Mais la grosse fermière, calme et paisible de sa nature ne vit rien et continua tranquillement :

« Je me suis aussi mariée à dix-huit ans, monsieur Kobus ; cela ne m’a pas empêchée de bien me porter, Dieu merci !

« Pelsly, connaissant nos biens, avait pensé depuis la Saint Michel à Sûzel pour son garçon. Mais avant de rien dire et de rien faire, il est venu lui-même, comme pour acheter notre petit bœuf. Il a passé la journée de la Saint-Jean chez nous ; il a bien regardé Sûzel, il a vu qu’elle n’avait pas de défauts, qu’elle n’était ni bossue, ni boiteuse, ni contrefaite d’aucune manière ; qu’elle s’entendait à toute sorte d’ouvrages, et qu’elle aimait le travail.

« Alors il a dit à Christel de venir à la fête de Bischem, et Christel a vu hier le garçon ; il s’appelle Jacob, il est grand et bien bâti, laborieux ; c’est tout ce que nous pouvons souhaiter de mieux pour Sûzel. Pelsly a donc demandé hier Sûzel en mariage pour son fils. »

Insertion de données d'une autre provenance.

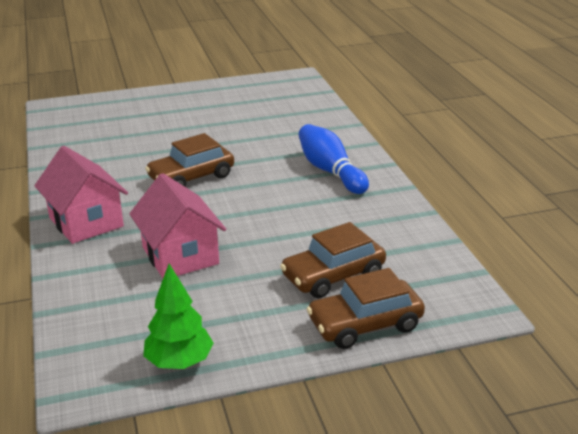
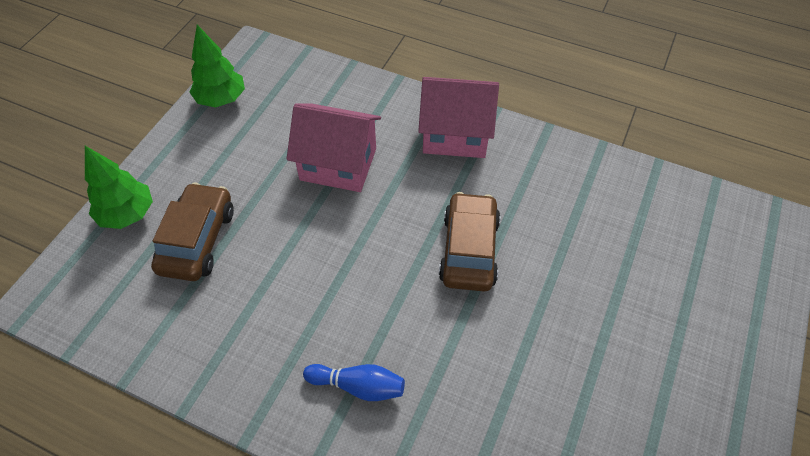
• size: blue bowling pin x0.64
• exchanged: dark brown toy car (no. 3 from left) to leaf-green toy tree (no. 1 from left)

Depuis quelques instants Fritz n’entendait plus : ses joies, ses espérances, ses rêves d’amour, tout s’envolait ; la tête lui tournait. Il était comme une chandelle des prés, dont un coup de vent disperse le duvet dans les airs, et qui reste seule, nue, désolée, avec son pauvre lumignon.

La mère Orchel, qui ne se doutait de rien, tira le coin de son mouchoir de sa poche, et baissant la tête, se moucha ; puis elle reprit :

« Nous avons causé de cela toute la nuit, Christel et moi. C’est un beau mariage pour Sûzel, et Christel a dit : « Tout est bien ; seulement, M. Kobus est un homme si bon, qui nous aime tant, et qui nous a rendu de si grands services, que nous serions de véritables ingrats, si nous terminions une pareille affaire sans le consulter. Je ne peux pas aller moi-même à Hunebourg aujourd’hui, puisque nous avons cinq voitures de foin à rentrer ; mais toi, tu partiras tout de suite après le déjeuner, et tu seras encore de retour avant onze heures, pour préparer le dîner de nos gens. » Voilà ce que m’a dit Christel. Nous espérons tous les deux que cela vous conviendra, surtout quand vous aurez vu le garçon ; Christel veut le faire venir exprès pour vous l’amener. Et si vous êtes content de lui, eh bien ! nous ferons le mariage ; et je pense que vous serez aussi de la noce : vous ne pouvez nous refuser cet honneur. »

Ces mots de « noce, » de « mariage, » de « garçon, » bourdonnaient aux oreilles de Fritz.

Orchel, après avoir fini son histoire, étonnée de ne recevoir aucune réponse, lui demanda :

« Qu’est-ce que vous pensez de cela, monsieur Kobus ?

— De quoi ? fit-il.

— De ce mariage. »

Alors il passa lentement la main sur son front, où brillaient des gouttes de sueur, et la mère Orchel, surprise de sa pâleur, lui dit :

« Vous avez quelque chose, monsieur Kobus ?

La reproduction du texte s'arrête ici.